A total of 35,000 incidents were also analysed. Dr Brady calculated the frequency of the deaths, serious accidents and HPIs in terms of incidents per million hours worked. There were numerous key messages which arose from the Brady Review. 

Sean Brady, managing director at Brady Heywood.

Fatality cycle

The industry is moving in a fatality cycle. Past behaviour suggests that in the order of 12 fatalities are likely to occur over any five-year period. This pattern has been evident over the past 19½ years and is characterised by periods where a significant number of fatalities occur, followed by periods where there are few to none.

This suggests that the industry goes through periods of increasing and decreasing vigilance (see Figure 1). The cycle further suggests that the periods with few to no fatalities should be viewed as simply part of the fatality cycle – they are not evidence of the industry becoming safer over the long term.

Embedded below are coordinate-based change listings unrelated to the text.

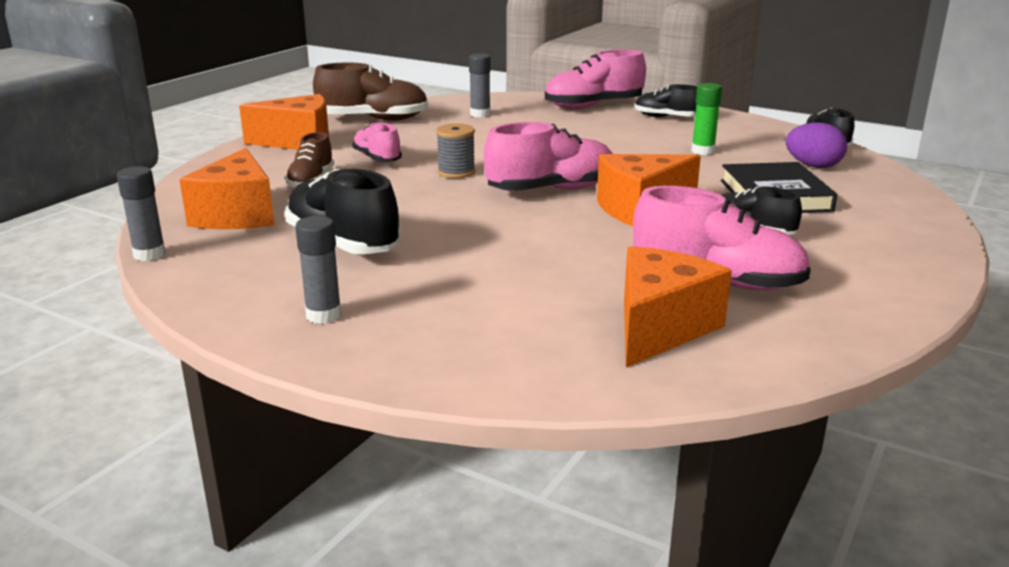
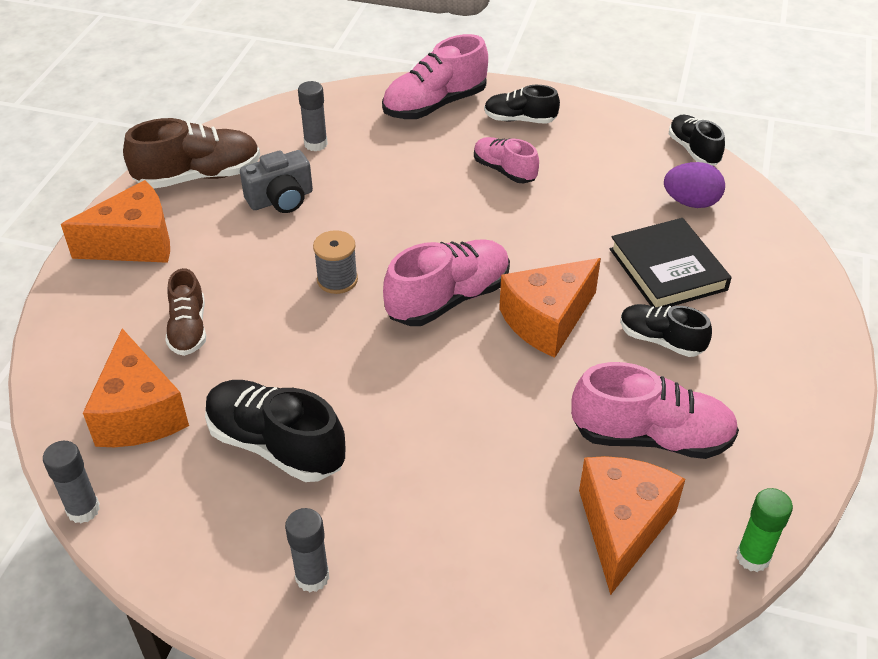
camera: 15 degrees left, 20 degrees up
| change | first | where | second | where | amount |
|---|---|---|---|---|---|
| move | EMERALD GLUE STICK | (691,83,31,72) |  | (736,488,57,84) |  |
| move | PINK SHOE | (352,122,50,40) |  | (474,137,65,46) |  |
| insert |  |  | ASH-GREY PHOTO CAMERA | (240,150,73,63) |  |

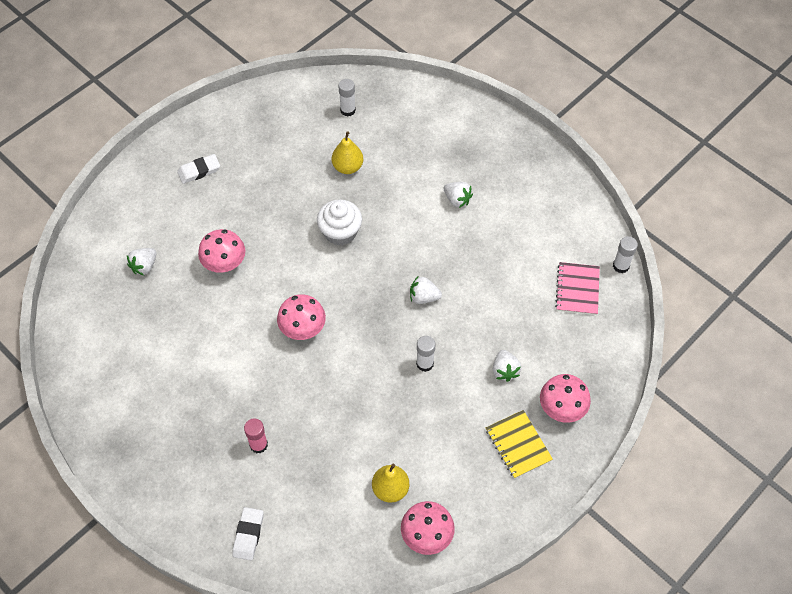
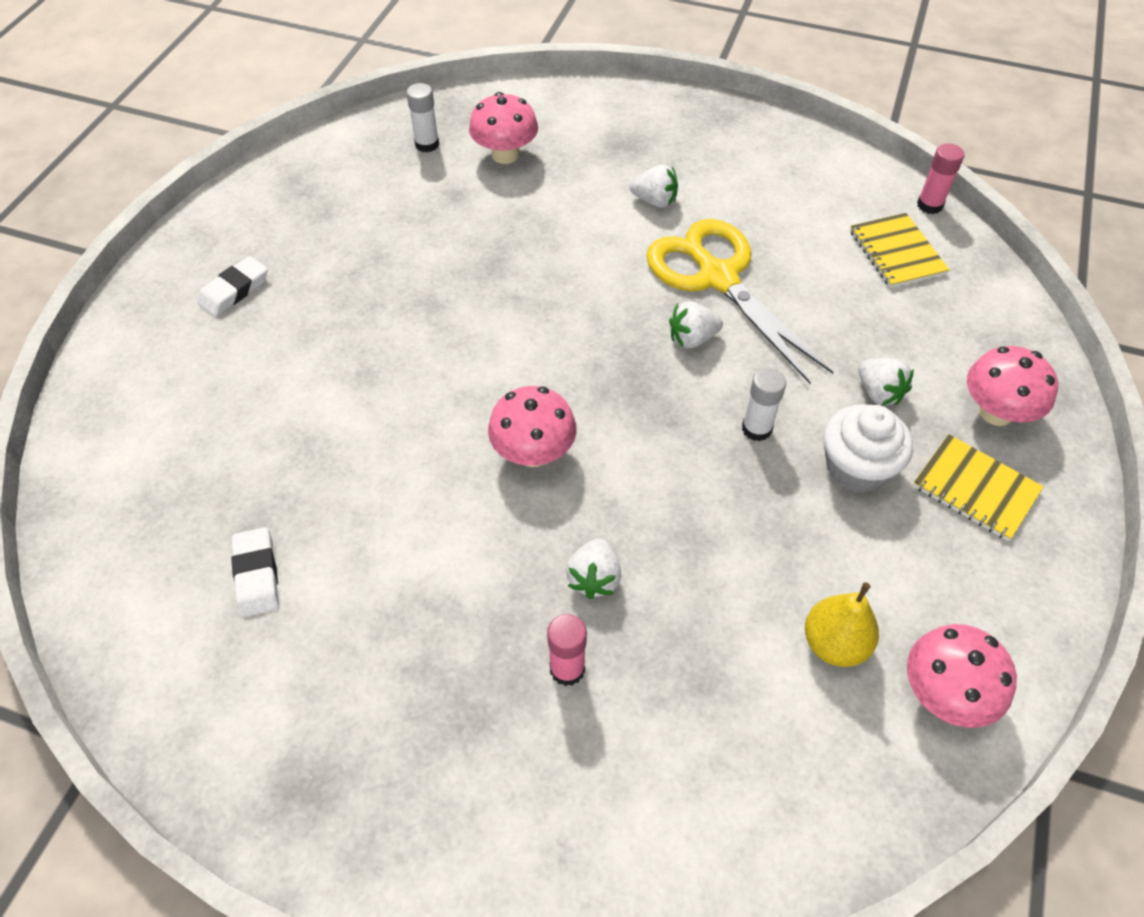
camera: 25 degrees left, 5 degrees down
| change | first | where | second | where | amount |
|---|---|---|---|---|---|
| delete | GOLDEN PEAR FRUIT | (332,131,31,43) |  |  |  |
| move | PURE WHITE CUPCAKE | (317,199,45,47) |  | (823,404,90,89) |  |
| move | PINK TOADSTOOL | (198,229,47,44) |  | (469,92,69,72) |  |
| recolor | PURE WHITE GLUE STICK | (613,236,25,37) | PINK GLUE STICK | (917,143,47,71) |  |
| move | PURE WHITE TOY STRAWBERRY | (127,248,30,28) |  | (566,538,55,61) |  |
| recolor | PINK EXERCISE BOOK | (555,262,45,53) | GOLDEN EXERCISE BOOK | (850,213,99,75) |  |
| move | PURE WHITE PENCIL ERASER | (232,507,32,53) |  | (231,527,48,90) |  |
| insert |  |  | GOLDEN SCISSORS | (646,219,188,165) |  |

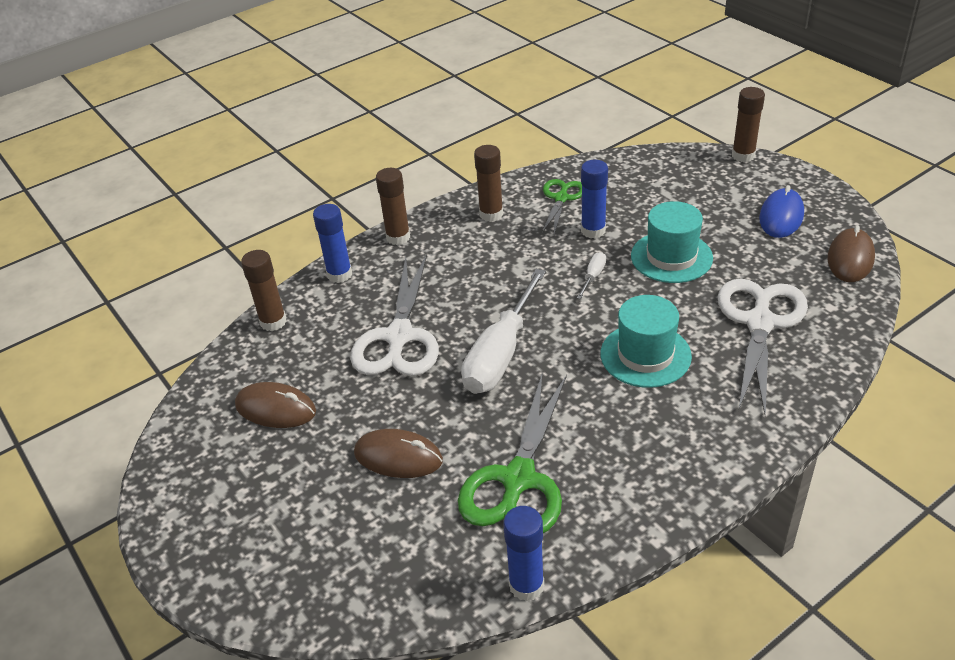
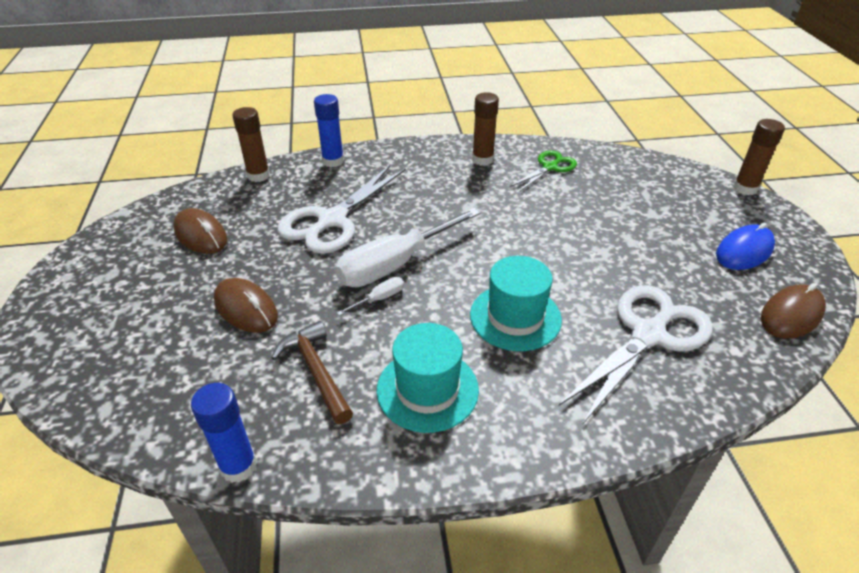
camera: 25 degrees right, 0 degrees up
| change | first | where | second | where | amount |
|---|---|---|---|---|---|
| delete | BLUE GLUE STICK | (581,160,27,78) |  |  |  |
| delete | BROWN GLUE STICK | (376,168,34,77) |  |  |  |
| move | TURQUOISE TALL HAT | (631,201,82,82) |  | (376,323,103,110) |  |
| move | PURE WHITE FLAT SCREWDRIVER | (577,252,29,47) |  | (337,277,67,39) |  |
| replace | EMERALD SCISSORS | (458,373,109,160) | BROWN HAMMER | (271,321,82,103) |  |

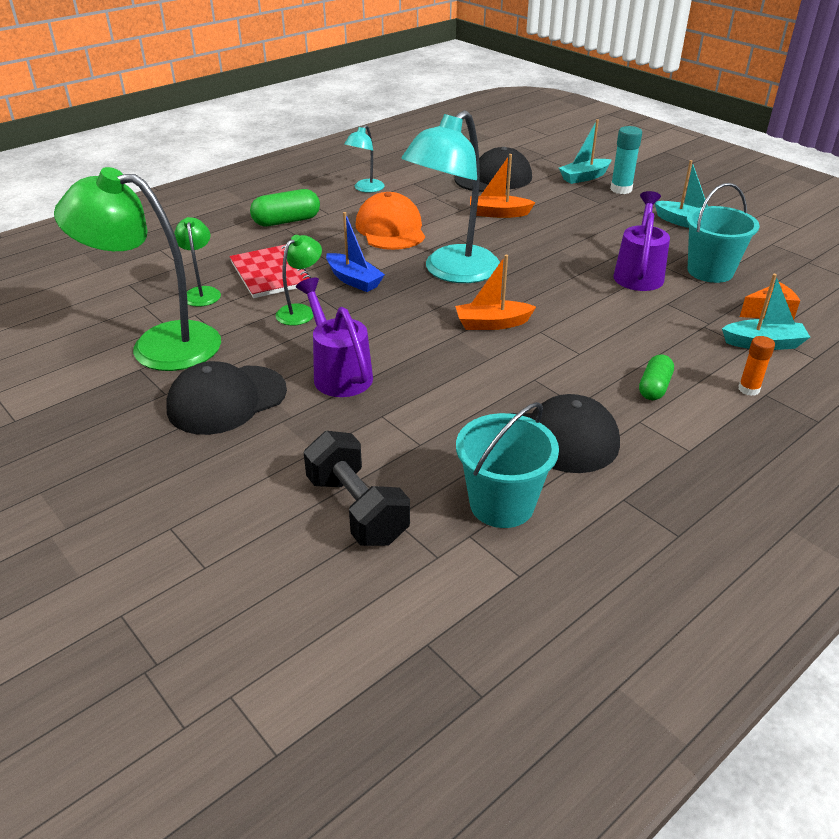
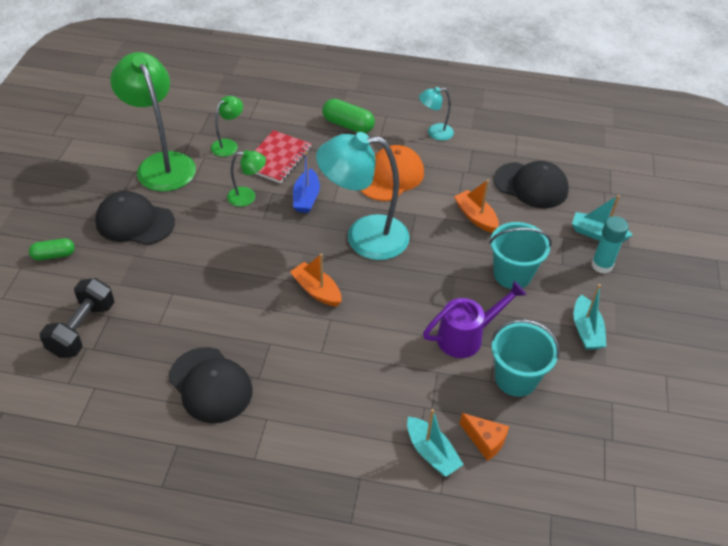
camera: 50 degrees right, 10 degrees up
| change | first | where | second | where | amount |
|---|---|---|---|---|---|
| delete | PURPLE WATERING POT | (296,278,77,119) |  |  |  |
| delete | ORANGE-COLOURED GLUE STICK | (738,336,37,60) |  |  |  |
| move | EMERALD CAPSULE | (639,354,35,46) |  | (29,238,46,22) |  |
| move | TURQUOISE SAND BUCKET | (456,402,103,126) |  | (489,222,63,67) |  |

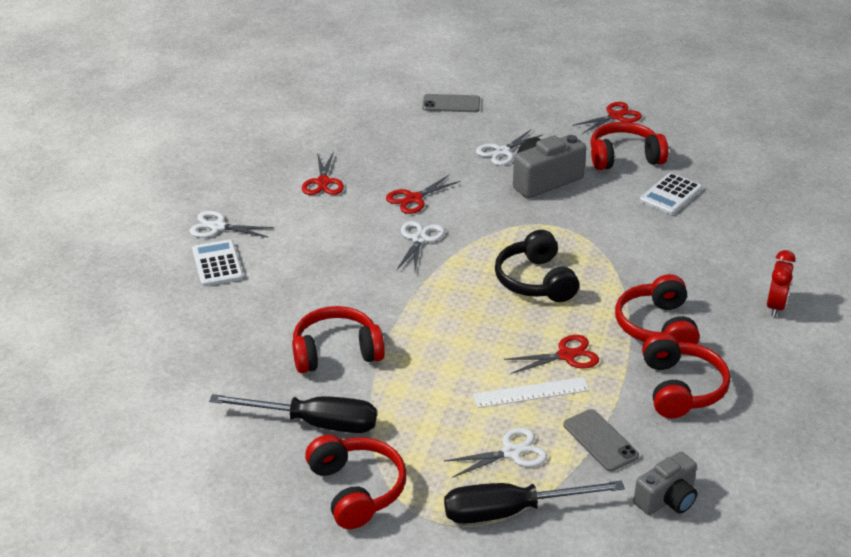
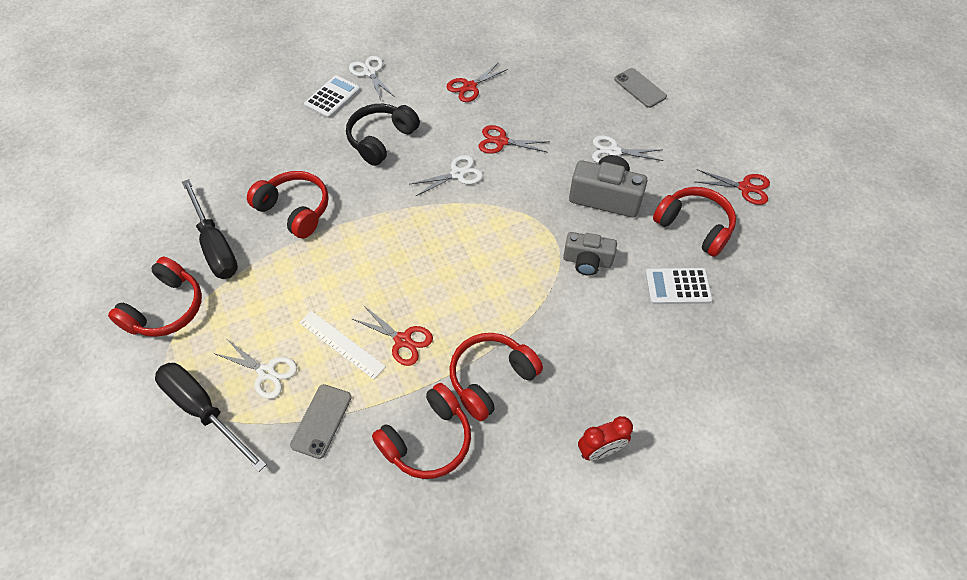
camera: 50 degrees right, 20 degrees up
| change | first | where | second | where | amount |
|---|---|---|---|---|---|
| move | EBONY HEADSET | (495,230,84,72) |  | (346,104,74,62) |  |
| move | ASH-GREY PHOTO CAMERA | (634,452,64,63) |  | (563,232,54,44) |  |

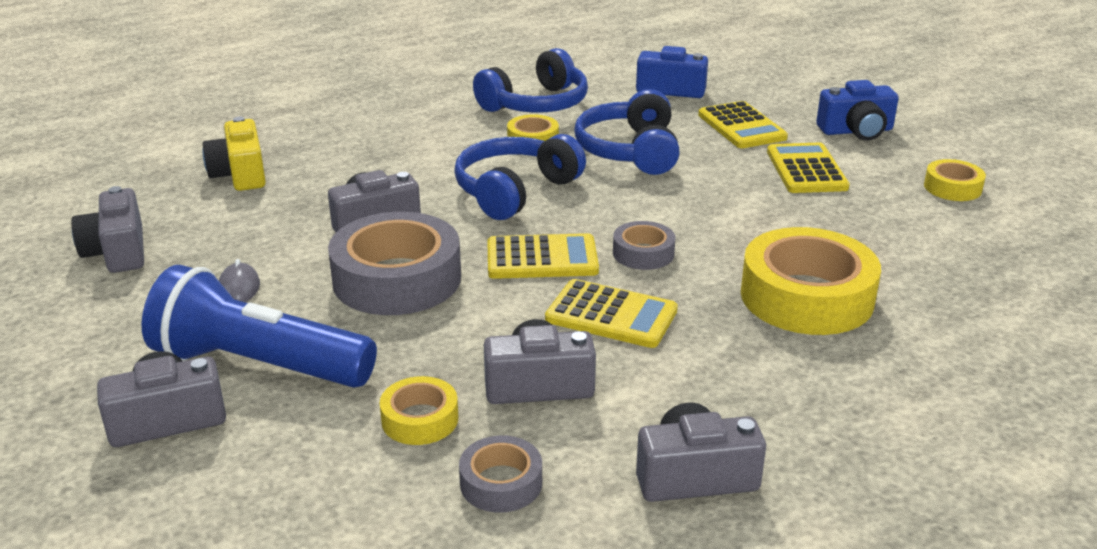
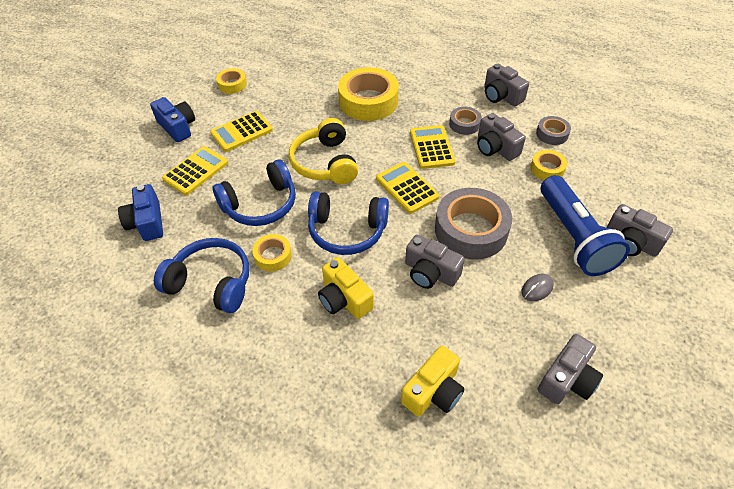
camera: 120 degrees left, 20 degrees up
| change | first | where | second | where | amount |
|---|---|---|---|---|---|
| move | ASH-GREY ROLL OF TAPE | (613,221,62,49) |  | (449,107,33,28) |  |
| insert |  |  | GOLDEN HEADSET | (289,118,69,66) |  |
| insert |  |  | GOLDEN PHOTO CAMERA | (318,257,56,62) |  |

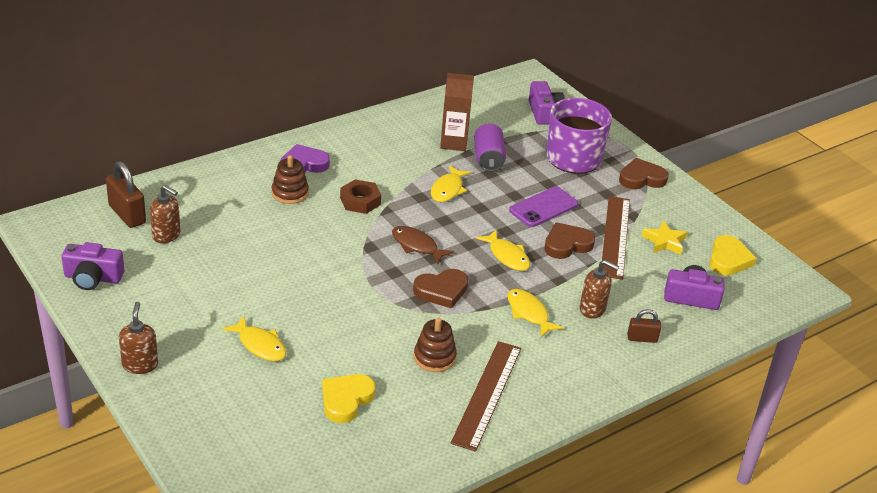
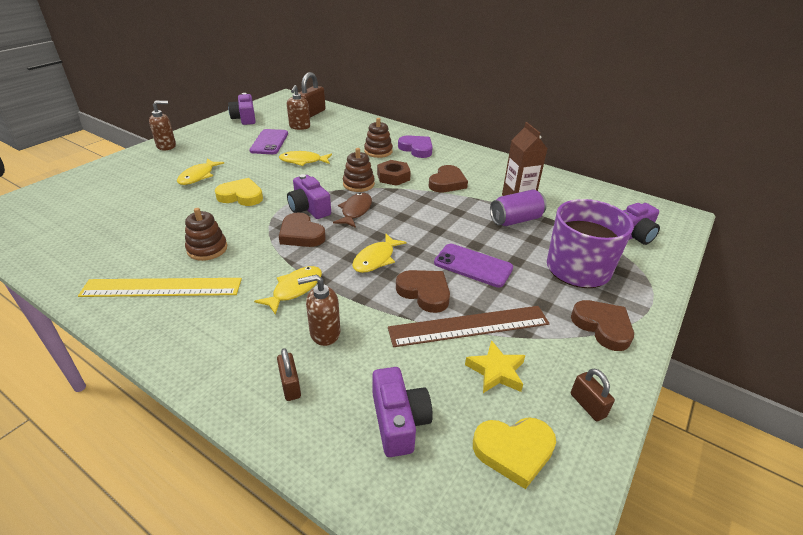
camera: 70 degrees right, 0 degrees up
| change | first | where | second | where | amount |
|---|---|---|---|---|---|
| move | GOLDEN TOY FISH | (431,165,40,37) |  | (279,151,53,15) |  |
| rotate | BROWN SOAP DISPENSER | (580,260,39,59) |  | (298,274,42,72) | 75 degrees clockwise |
| recolor | BROWN MEASURING STICK | (451,341,70,111) | GOLDEN MEASURING STICK | (78,278,164,19) |  |
| move | GOLDEN LOVE HEART | (322,374,53,49) |  | (215,178,48,28) |  |
| insert |  |  | PURPLE SMARTPHONE | (249,129,39,25) |  |
| insert |  |  | BROWN STACKING RINGS | (343,148,32,44) |  |
| insert |  |  | BROWN LOVE HEART | (429,165,39,27) |  |
| insert |  |  | PURPLE PHOTO CAMERA | (287,174,44,45) |  |
| insert |  |  | BROWN PADLOCK | (571,369,44,52) |  |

Instead, further fatalities should be expected as the cycle continues. As a standardised rate, quarrying has the most amount of fatalities by hours worked (Figure 2).

Fatalities are avoidable

There are no smoking guns. A superficial examination of the causes of the 47 fatalities analysed as part of this review gives the impression that many were freak accidents, that events transpired in such a way that could never have been anticipated.

Figure 1. Periods of significant numbers of fatalities are often preceded or succeeded by periods with few to no fatalities.

Figure 2. The frequency rate of fatal accidents by sector by worker type. As a standardised rate, quarrying has the most number of fatalities by hours worked.

This impression can inspire fatalism: how can we possibly protect workers against such freak accidents? It can reinforce the notion that mining is a hazardous industry and fatalities simply cannot be avoided. However, the majority of fatalities were not freak accidents. Almost all were preventable, via hazards the industry is aware of, and there was rarely a single significant cause.

Fifteen of the 47 deaths were from vehicle accidents, 12 were machinery-related (struck by moving objects, entanglement, crushing), 10 were strata failures, four falls from height, four tyre failures, one from a fire and one irrespirable atmosphere.

Internal incident investigations

The causes of fatalities are typically a combination of everyday, straightforward factors, such as a failure of controls, a lack of training, and/or absent or inadequate supervision.

Internal incident investigations in extractive companies must strive to capture these combinations of causal factors, and avoid simplifying them to a single cause, such as human error, bad luck or freak accidents, which has the potential to mask the underlying system failures.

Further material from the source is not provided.